Some have made their size work to their advantage, using the personality and ethos of their founder to create a dialogue with consumers. 'When you are a small business, you enjoy greater control if you do it well,' points out Rita Clifton, chairman of Interbrand. 'You can share the support and vision of your founder, and control the experience you offer the customer. [Clothing brand] Howies started out with nothing but a strong point of view, and made customers feel special by sending personal emails and rewarding loyalty.'
Many of these brands have thrived, but the question has now arisen as to whether the economic slowdown means a more challenging environment for smaller companies looking to establish a presence. Simon Briault, a spokesman for the Federation of Small Businesses (FSB), says the rest of the year could be tough for SMEs, not only due to a lack of available credit, but to changes in legislation.
At the start of 2006, there were an estimated 4.5m SMEs in the UK, an increase of 125,000 (nearly 3%) on the year before. Almost all of these - 99% - were small, with fewer than 50 employees. However, they packed a powerful punch; SMEs together accounted for more than half of the employment (59%) and turnover (52%) in the UK in 2006.
For SMEs looking to build their brands, Briault believes the main growth area will be online. 'If you have a website that is smart, professional and up to speed, it will allow you to compete with bigger firms on a more level playing field,' he says. 'The danger is spending money on a great site that no one is going to look at.

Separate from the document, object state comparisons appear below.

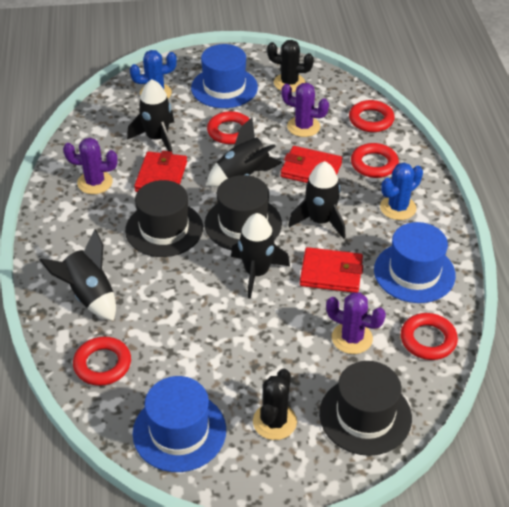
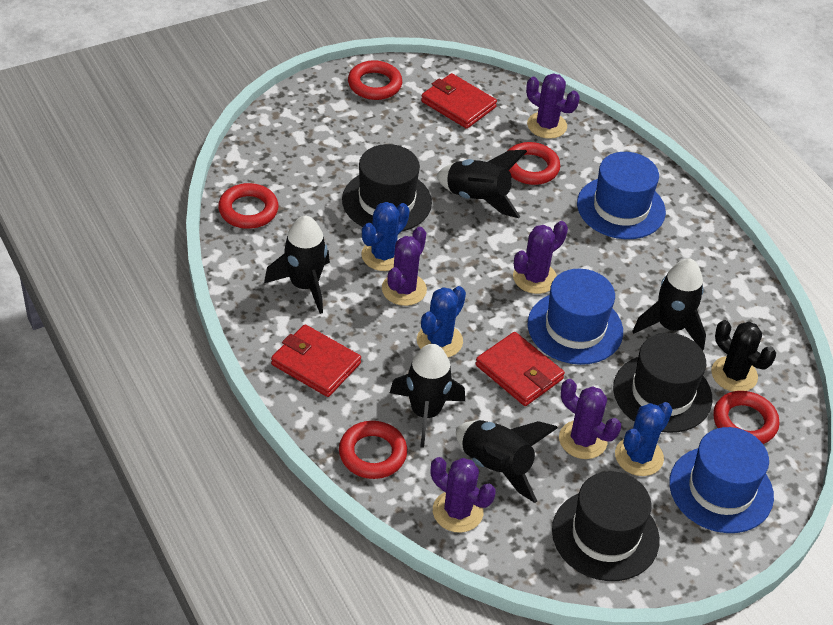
black cactus: 2 -> 1
blue cactus: 2 -> 3
purple cactus: 3 -> 5

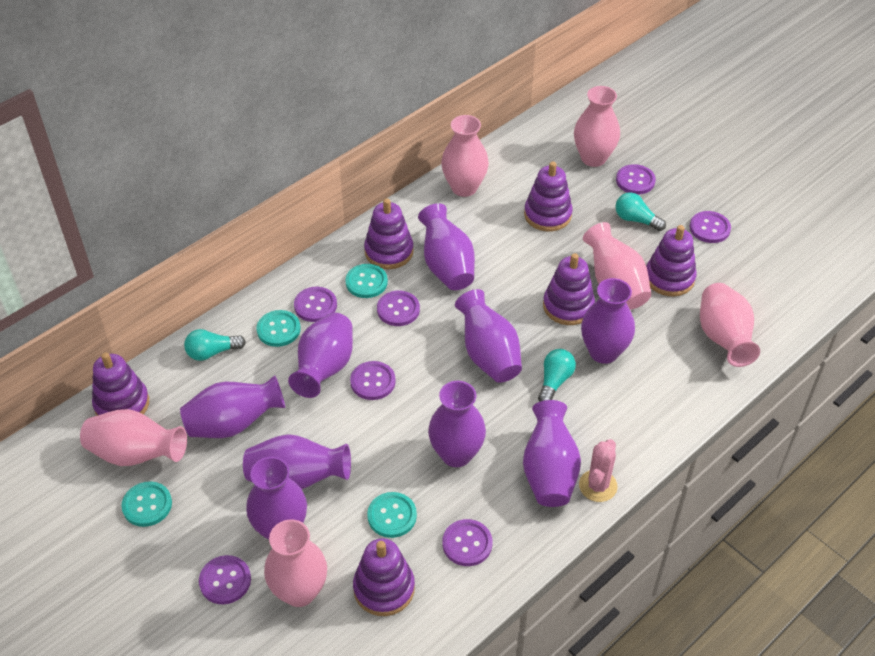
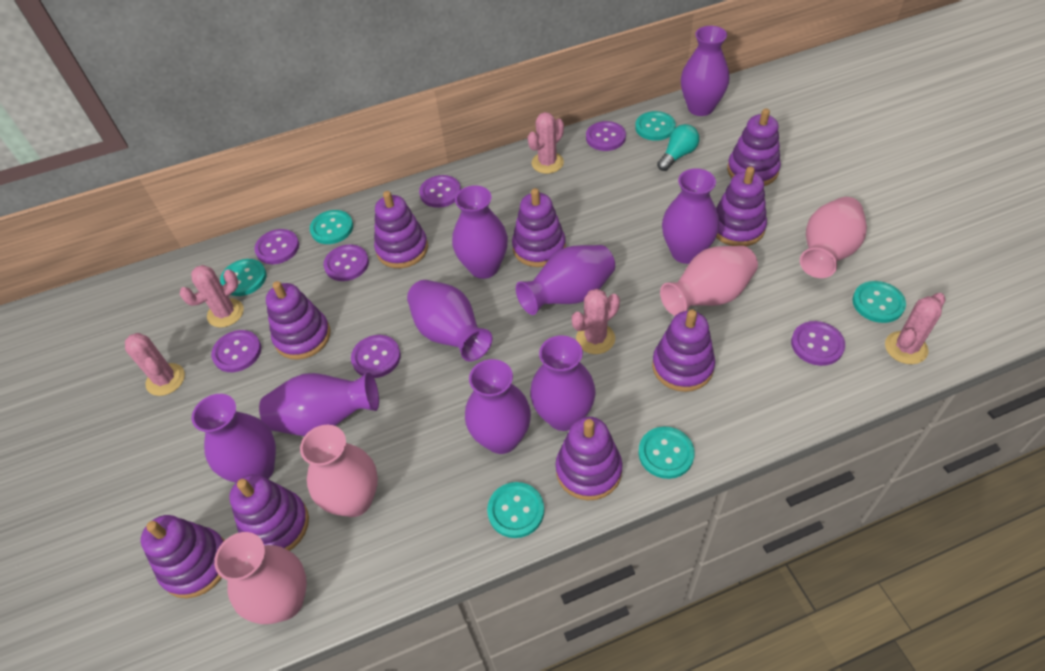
pink cactus: 1 -> 5
pink vase: 6 -> 4
purple stacking toy: 6 -> 9
turquoise button: 4 -> 6
turquoise light bulb: 3 -> 1

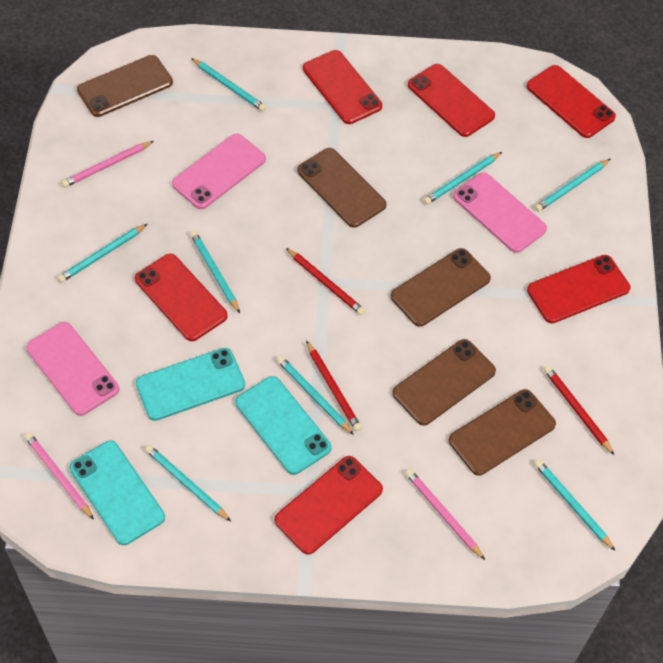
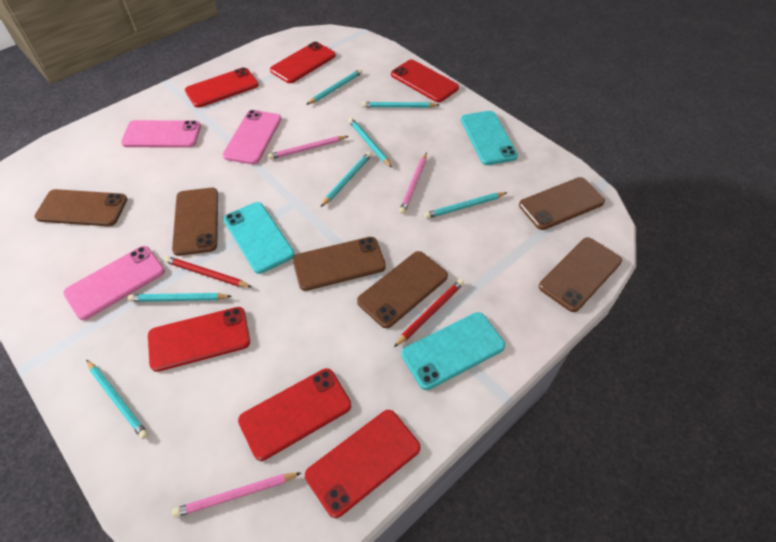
brown phone: 5 -> 6
red pencil: 3 -> 2
turquoise pencil: 8 -> 7

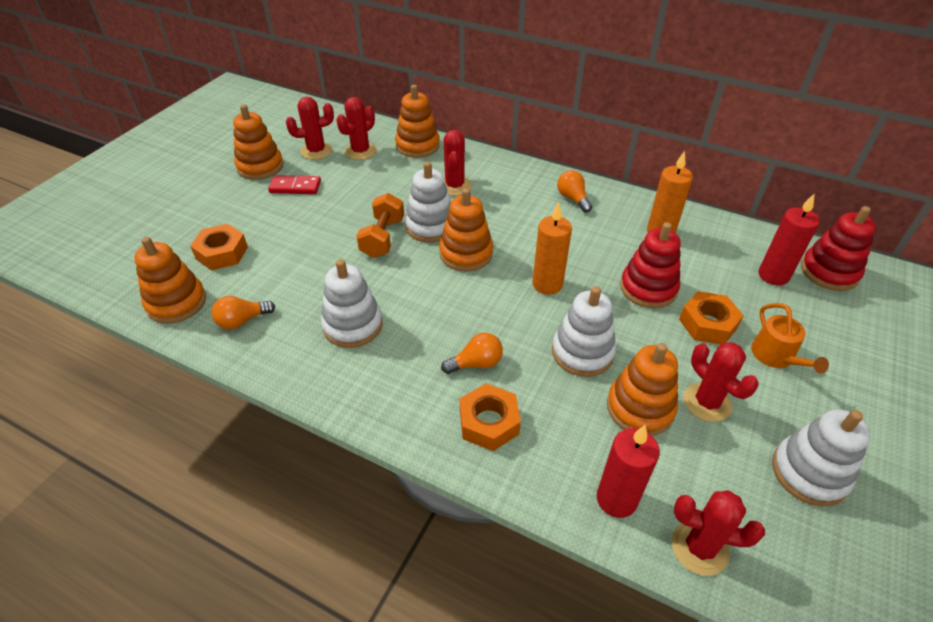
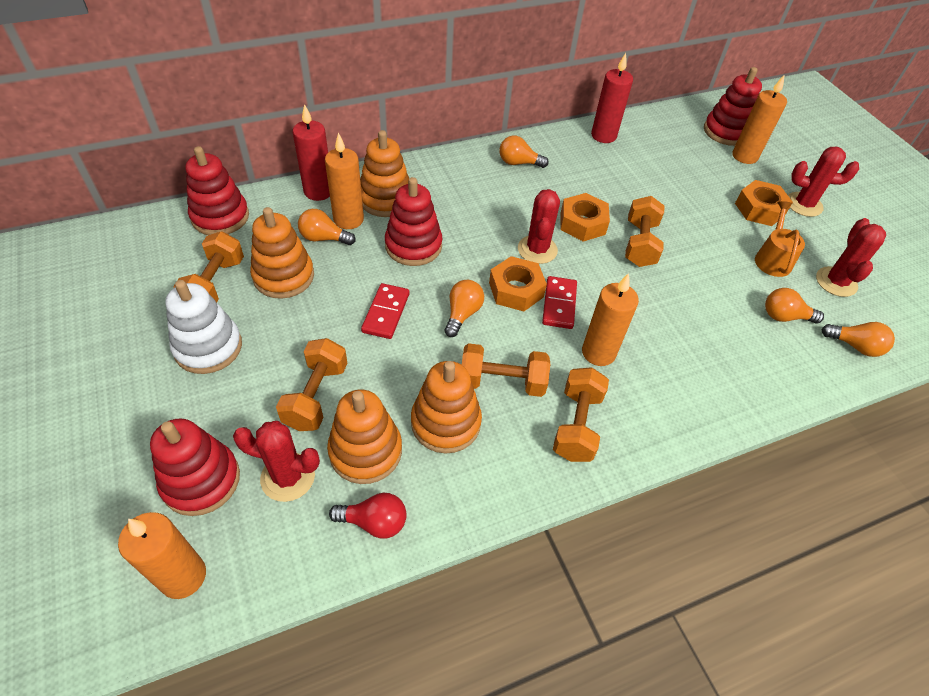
orange candle: 2 -> 4
orange dumbbell: 1 -> 5
orange light bulb: 3 -> 5
orange stacking toy: 5 -> 4
red cactus: 5 -> 4
red domino: 1 -> 2
red light bulb: 0 -> 1
red stacking toy: 2 -> 4
white stacking toy: 4 -> 1

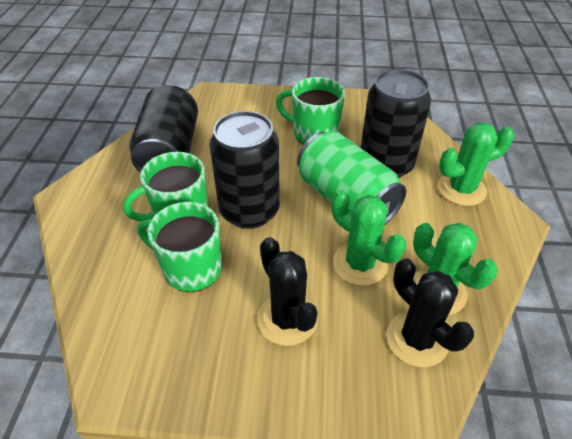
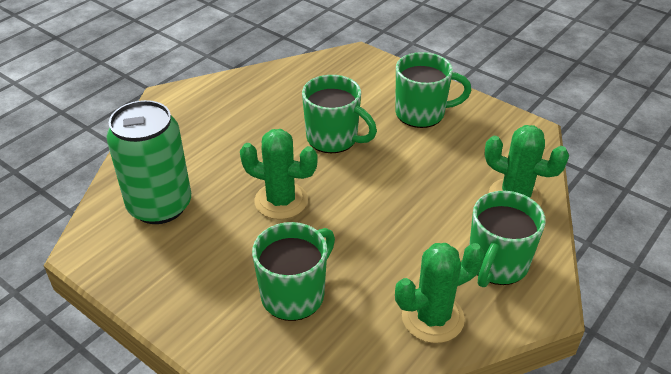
black cactus: 2 -> 0
black can: 3 -> 0
green mug: 3 -> 4

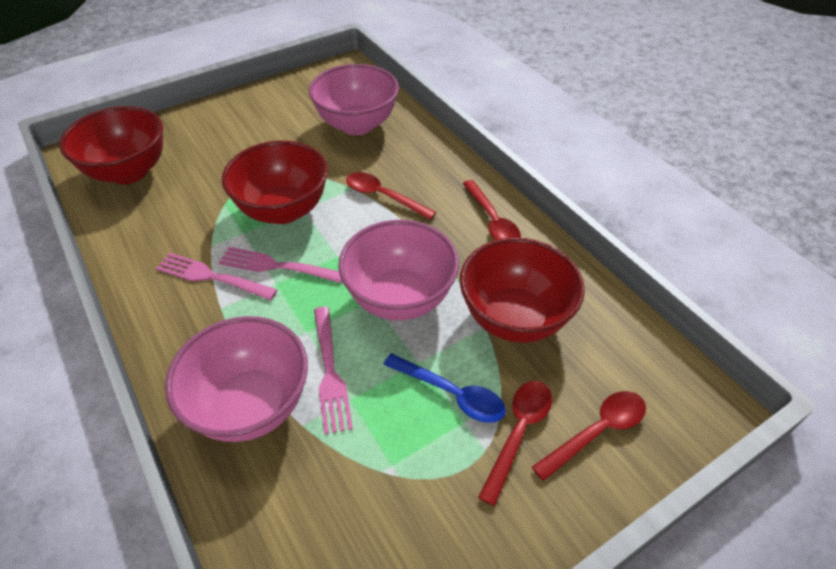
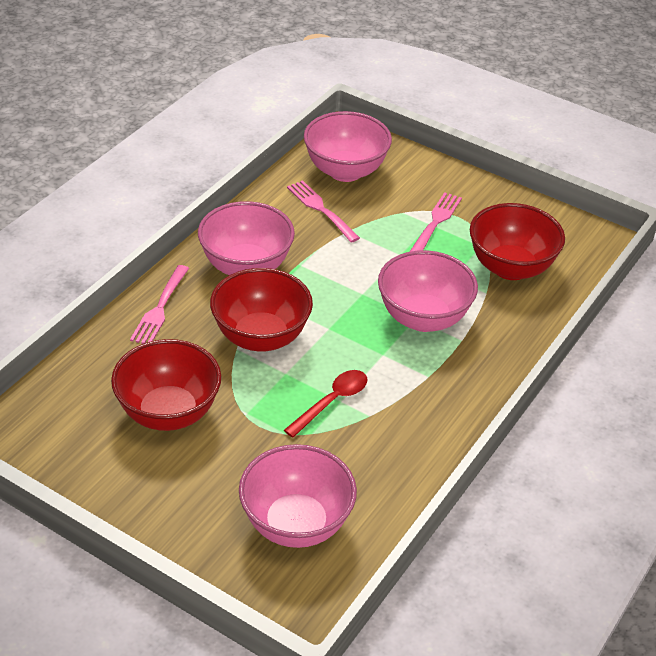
blue spoon: 1 -> 0
pink bowl: 3 -> 4
red spoon: 4 -> 1

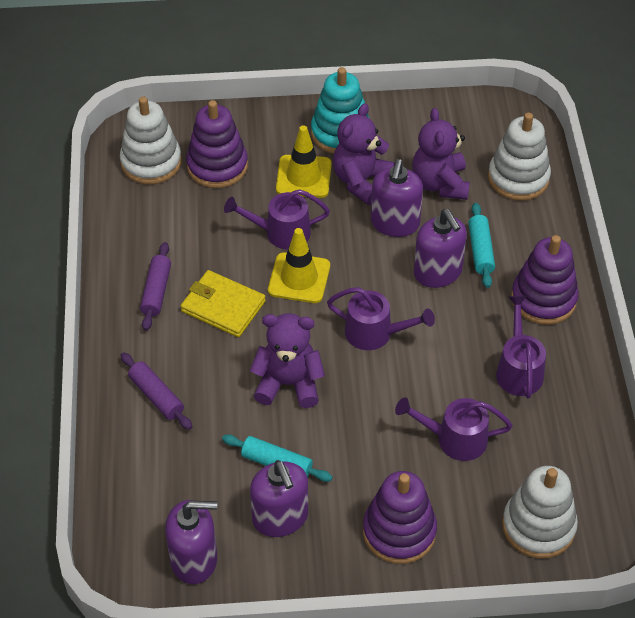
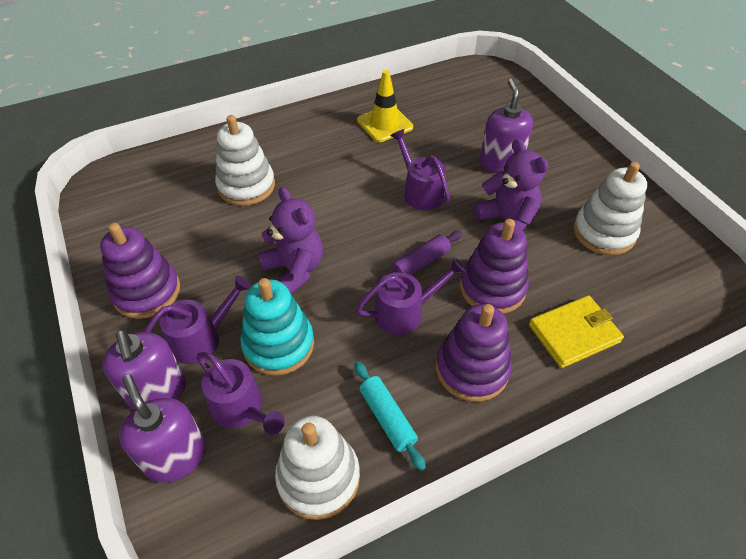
purple rolling pin: 2 -> 1
purple soap dispenser: 4 -> 3
purple teddy bear: 3 -> 2
turquoise rolling pin: 2 -> 1
yellow traffic cone: 2 -> 1

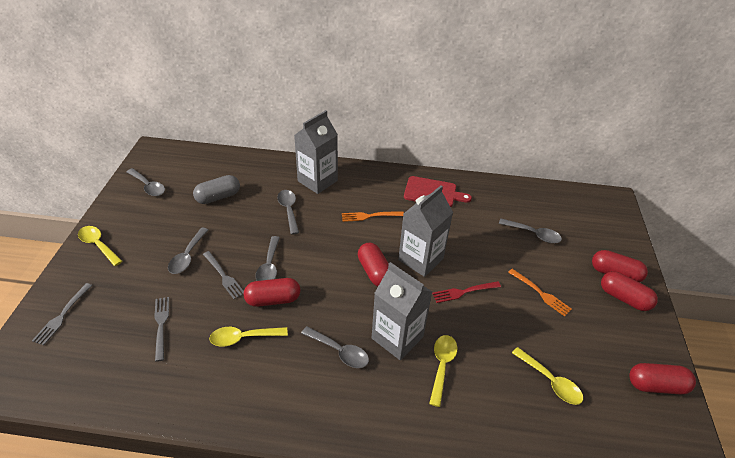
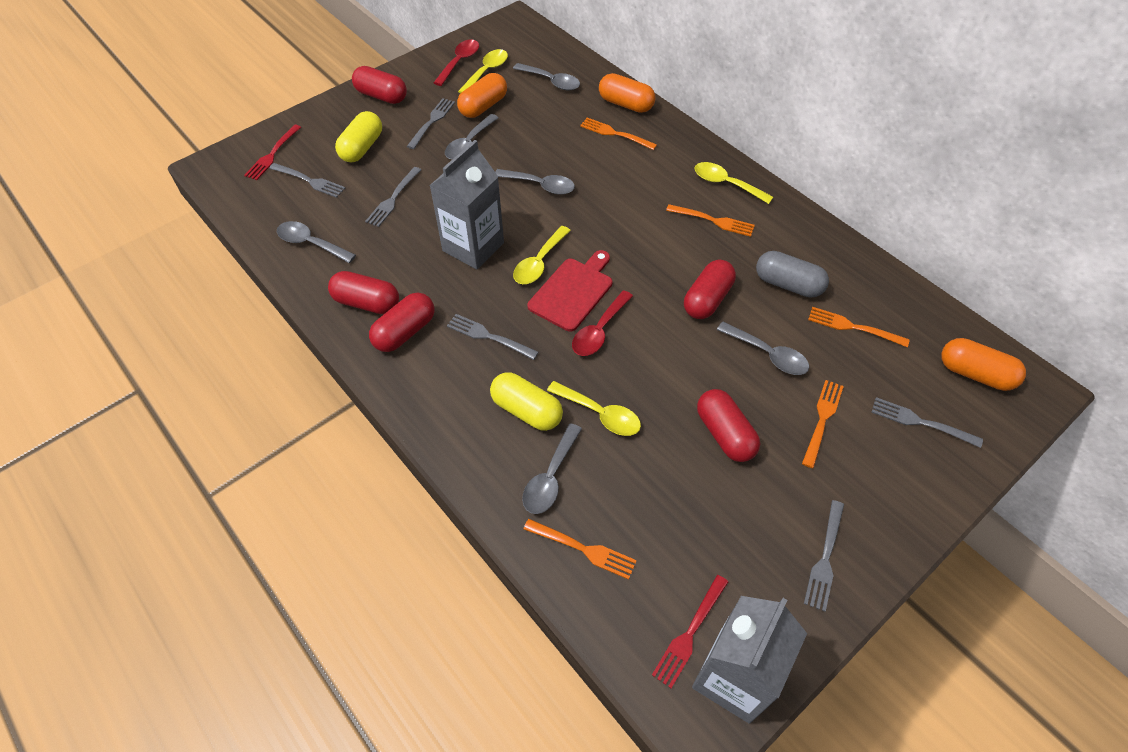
grey carton: 3 -> 2
grey fork: 3 -> 6
orange capsule: 0 -> 3
orange fork: 2 -> 5
red fork: 1 -> 2
red spoon: 0 -> 2
yellow capsule: 0 -> 2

SMEs need to invest in building links across their business that will drive people to their website.'
Former Ben & Jerry's marketing director Ian Hills, who now runs Purple Pilchard, a consultancy specialising in small entrepreneurial brands, agrees. 'The website is a classic medium where small brands can completely outmanoeuvre their much larger and painfully predictable competitors,' he says. Hills advises small brands to avoid 'nerdy Flash art' and concentrate on providing an intelligently written, easy-to-navigate site that will be appreciated by genuine brand loyalists.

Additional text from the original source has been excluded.